WILLIAM TYLER, “Goes West” (Merge Records, 2019)

Prosegue, dopo LP “Modern Country” (2016), l’epopea solista di William Tyler tra le strade e i deserti degli Stati Uniti avviata già nel secondo album “Impossible Truth” (2013). Il compositore, ex chitarrista dei Silver Jews e dei Lambchop, si affida a una partitura esclusivamente strumentale che mette in sovrimpressione il resoconto di viaggio all’esplorazione intimistica del panorama percorso. Una brillante intelaiatura folk, con esplicito richiamo alle radici, raccorda le dieci tappe contenute in “Goes West” muovendo, abbandonata da Tyler la nativa Nashville nel Tennessee, in direzione dell’ovest.

Alla stesura dei brani un ruolo decisivo, in seguito all’elezione di Trump, ha giocato il trasferimento a Los Angeles. Il cambiamento sociale e politico è stato il vettore che ha innescato la scelta di raccogliere l’eredità country come atto d’amore per la tradizione delle origini strizzando l’occhio, com’è naturale, a John Fahey. Le collaborazioni con Meg Duffy (chitarra elettrica), Bradley Cook (che ha suonato diversi strumenti, dal basso al mandolino) e con Bill Frisell (in Our Lady of the Desert) offrono un campionario di suoni che supportano e arricchiscono le tecniche di fingerpicking adoperate con la chitarra acustica, mentre l’artwork di copertina cela l’omaggio a Pink Moon di Nick Drake. Quello che William Tyler consegna è un album corale raffinato che trova, facendo a meno delle contaminazioni elettroniche di “Modern Country”, nell’elemento evocativo e negli sprazzi lirici il punto di appoggio per la scoperta interiore dello scenario americano.

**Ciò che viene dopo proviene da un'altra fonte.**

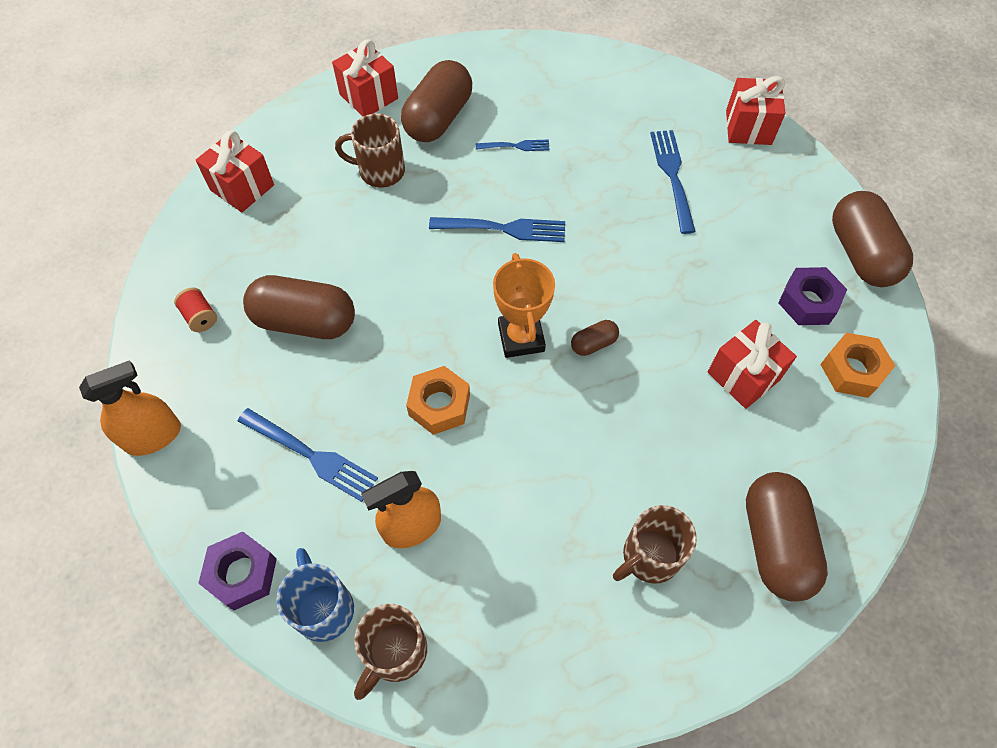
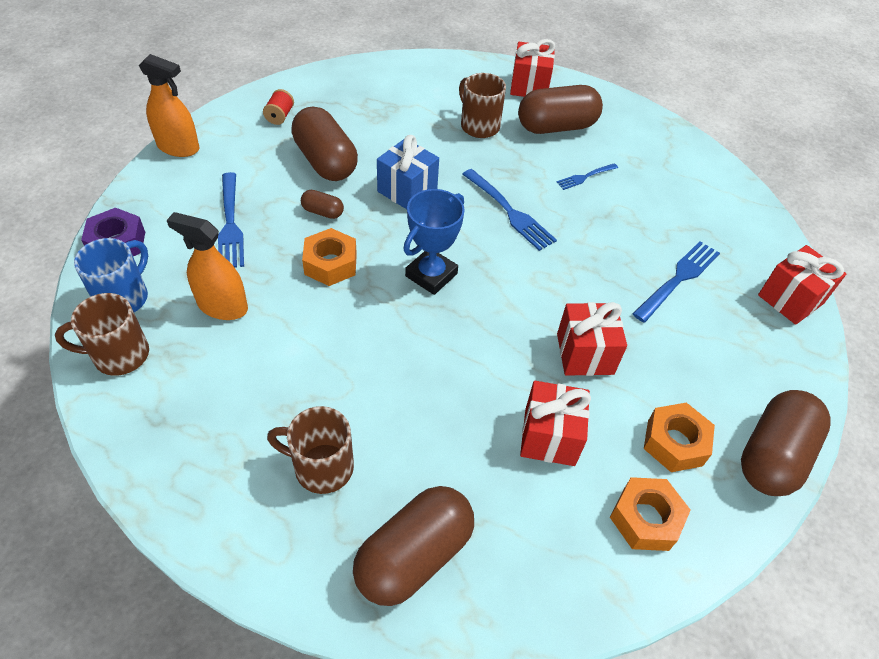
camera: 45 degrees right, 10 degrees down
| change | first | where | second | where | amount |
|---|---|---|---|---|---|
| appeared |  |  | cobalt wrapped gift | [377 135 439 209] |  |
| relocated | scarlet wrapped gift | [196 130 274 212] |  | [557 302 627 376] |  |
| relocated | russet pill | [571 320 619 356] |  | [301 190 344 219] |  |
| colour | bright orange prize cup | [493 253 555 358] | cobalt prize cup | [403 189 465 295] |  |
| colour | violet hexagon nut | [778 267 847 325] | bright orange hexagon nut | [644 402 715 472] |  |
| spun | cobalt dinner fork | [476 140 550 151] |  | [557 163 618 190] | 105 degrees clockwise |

Il quarto disco in studio, annunciato dall’uscita del singolo “Call me when I’m breathing again”, segue alcuni tentavi andati in direzione di collaborazioni esterne (come quella coi Six Organs of Admittance) e rilancia, a
distanza di quasi tre anni dal predecessore, la carriera solista del compositore statunitense. Nel complesso se
siamo di fronte a un lavoro armonico, in grado di spingere, senza l’appoggio dei testi, l’immaginazione tra paesaggi desolati, il disco non raggiunge l’originalità necessaria per spiccare nell’affollato genere acustic-folk, pur restando un tassello godibile segnato da una non indifferente abilità e luminosità di scrittura.